Case studies were run to test Process Analytical Technology applications for protein refolding, diafiltration, and cation exchange chromatography. It is shown that it is feasible to design control schemes that rely on measurement of product quality attributes and thereby enable real-time decisions. Implementation of these schemes should result in consistent product quality and high operational efficiency. However, these advantages are balanced by requirements of a higher level of process understanding for designing these schemes, and increased operational complexity during implementation. Increased consistency in product quality is likely to increase variability in step recovery, a parameter that is commonly considered an indicator of process consistency.
A desired goal of the PAT framework is to design and develop well-understood processes that will consistently ensure a predefined quality at the end of the manufacturing process. 1 A process is generally considered well understood when (1) all critical sources of variability are identified and explained; (2) variability is managed by the process; and, (3) product quality attributes can be accurately and reliably predicted over the ranges of acceptance criteria established for materials used, process parameters, manufacturing, environmental, and other conditions. 1
This article focuses on the feasibility of creating and implementing control schemes that enable real-time and product quality decisions for commonly used biotech unit operations, which include protein refolding, process chromatography, and ultrafiltration–diafiltration. This is the sixth article in the "Elements of Biopharmaceutical Production" series.5 We present below three case histories that use the PAT framework to improve process quality.

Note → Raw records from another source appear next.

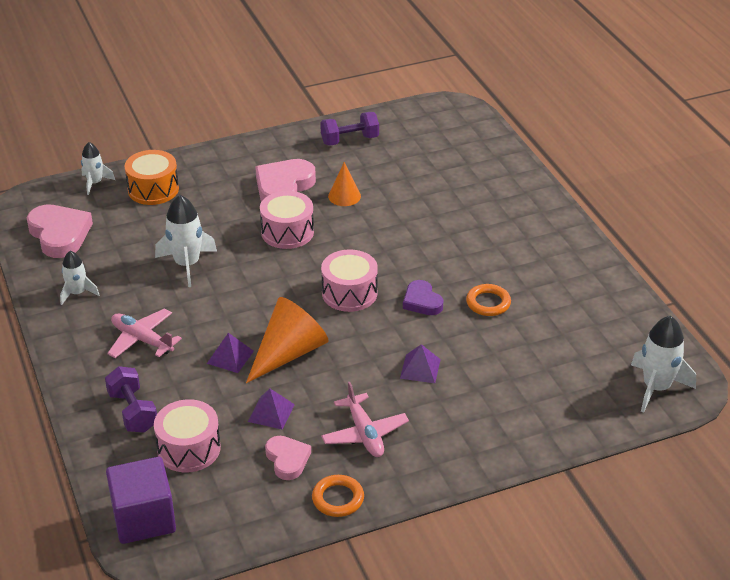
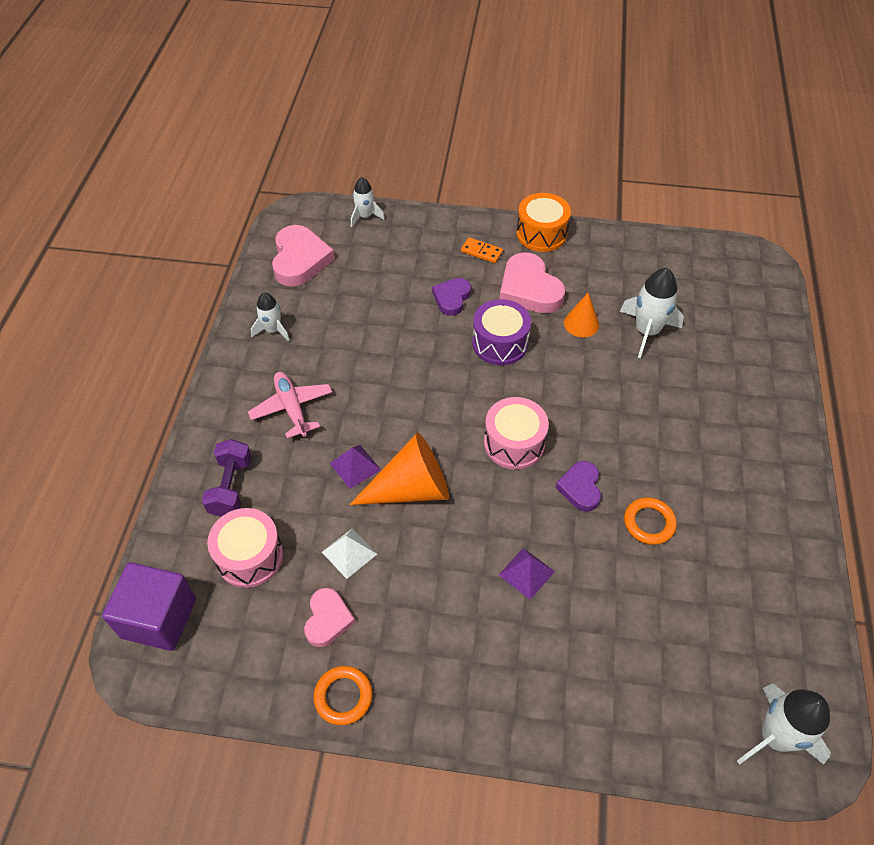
camera: 30 degrees right, 15 degrees up
(153, 189) = (410, 243): orange drum -> orange drum (541, 234)
(187, 264) = (385, 340): white rocket -> white rocket (646, 331)
(222, 175) = (481, 252): none -> orange domino
(222, 216) = (452, 298): none -> purple heart
(271, 413) = (349, 553): purple pyramid -> white pyramid
(283, 187) = (529, 289): pink heart -> pink heart turned 90 degrees counterclockwise
(287, 232) = (500, 343): pink drum -> purple drum
(349, 140) = (627, 259): purple dumbbell -> none
(364, 433) = (420, 627): pink plane -> none

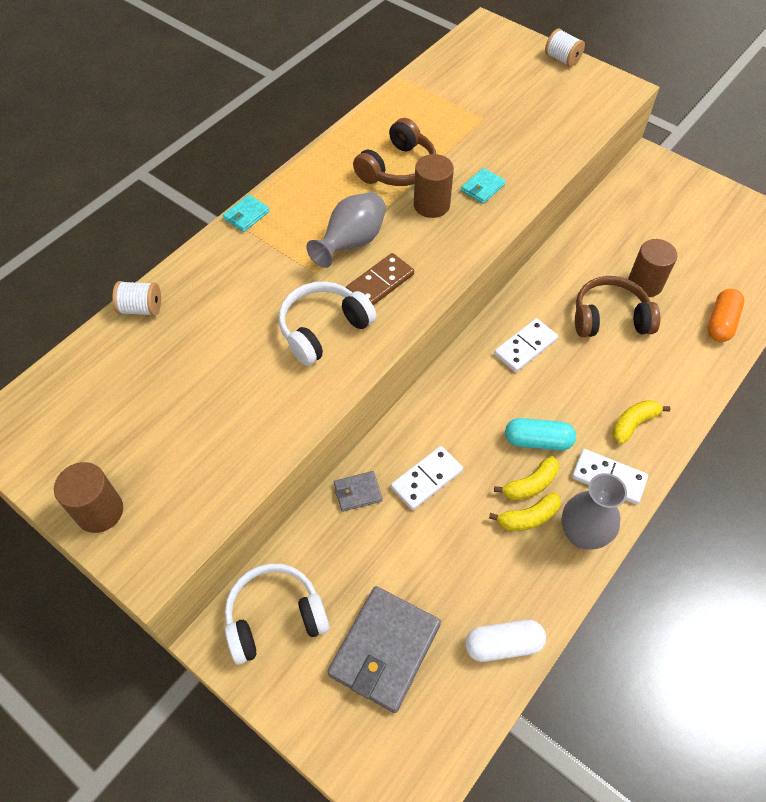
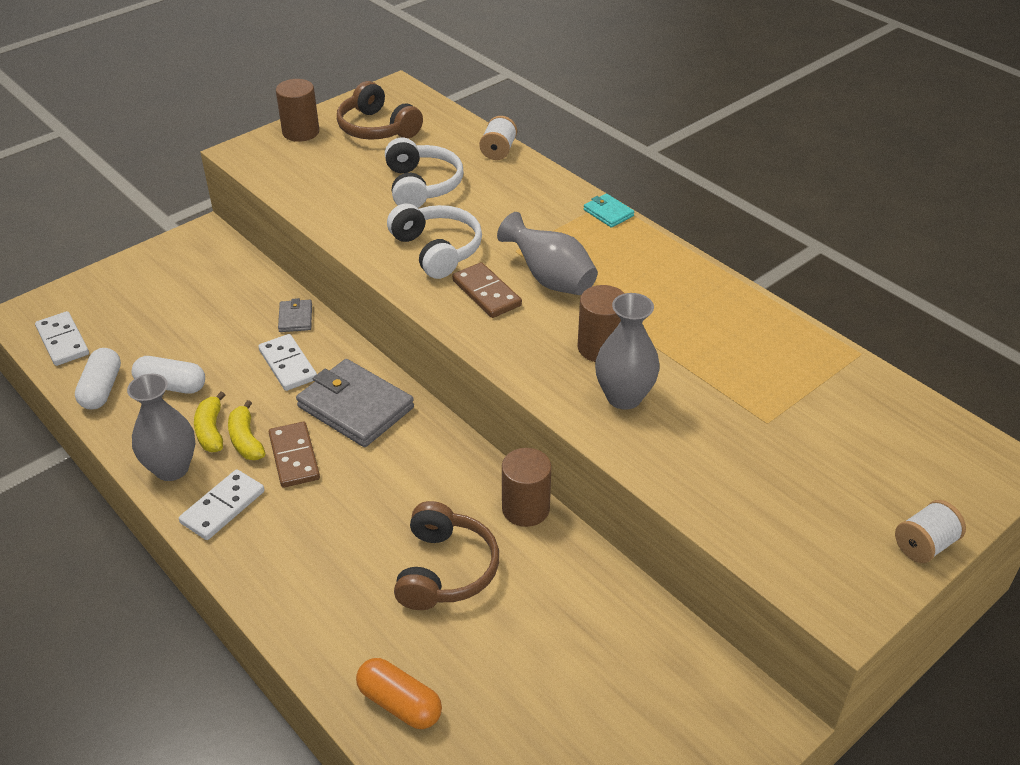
camera: 100 degrees right, 15 degrees down
(275, 617) = (205, 262): white headphones -> white headphones (421, 186)
(385, 649) = (142, 318): grey wallet -> grey wallet (355, 407)
(398, 168) = (670, 328): brown headphones -> brown headphones (377, 128)
(480, 576) = (171, 386): none -> white capsule
(483, 188) = (624, 397): turquoise wallet -> grey vase
(525, 347) = (424, 473): white domino -> white domino (62, 341)
(537, 441) = (294, 457): turquoise capsule -> brown domino
(633, 424) = (280, 549): yellow banana -> none
(645, 284) = (495, 628): brown cylinder -> brown cylinder (525, 508)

Protein refolding typically runs with a time-based recipe. The time is set based on the rate of refolding (as determined by process development studies) and operational constraints (manufacturing shifts). There are two consequences of performing refolds by fixed time. The refold step produces varying product quality as measured by percent purity or percent impurities (e.g., reduced and oxidized forms of product, misfolds, etc). The refold rate will vary from lot to lot due to variability in feed materials, and so refold time is often set conservatively. This makes production operating costs higher than optimum.
We ran a study to evaluate PAT methods for controlling a protein refolding step. In our test, frozen cell paste was resuspended using a Silverson L4R high-shear mixer (Silverson Machine, Chesham, Bucks, UK). A Model 100Y Microfluidizer (Microfluidics, Newton, MA) was used to perform cell lysis. The lysate and the subsequent wash suspension pellets were spun down using a Beckman J6-B bucket centrifuge with a JS 4.2 rotor (both from Global Medical Instrumentation, Ramsey, MN). The refold was performed in a Biostat MD 12 fermentor (Sartorius BBI Systems, Bethlehem, PA). Post-refold filtration was carried out using a CUNO 60 SP depth filter (CUNO, Meriden, CT).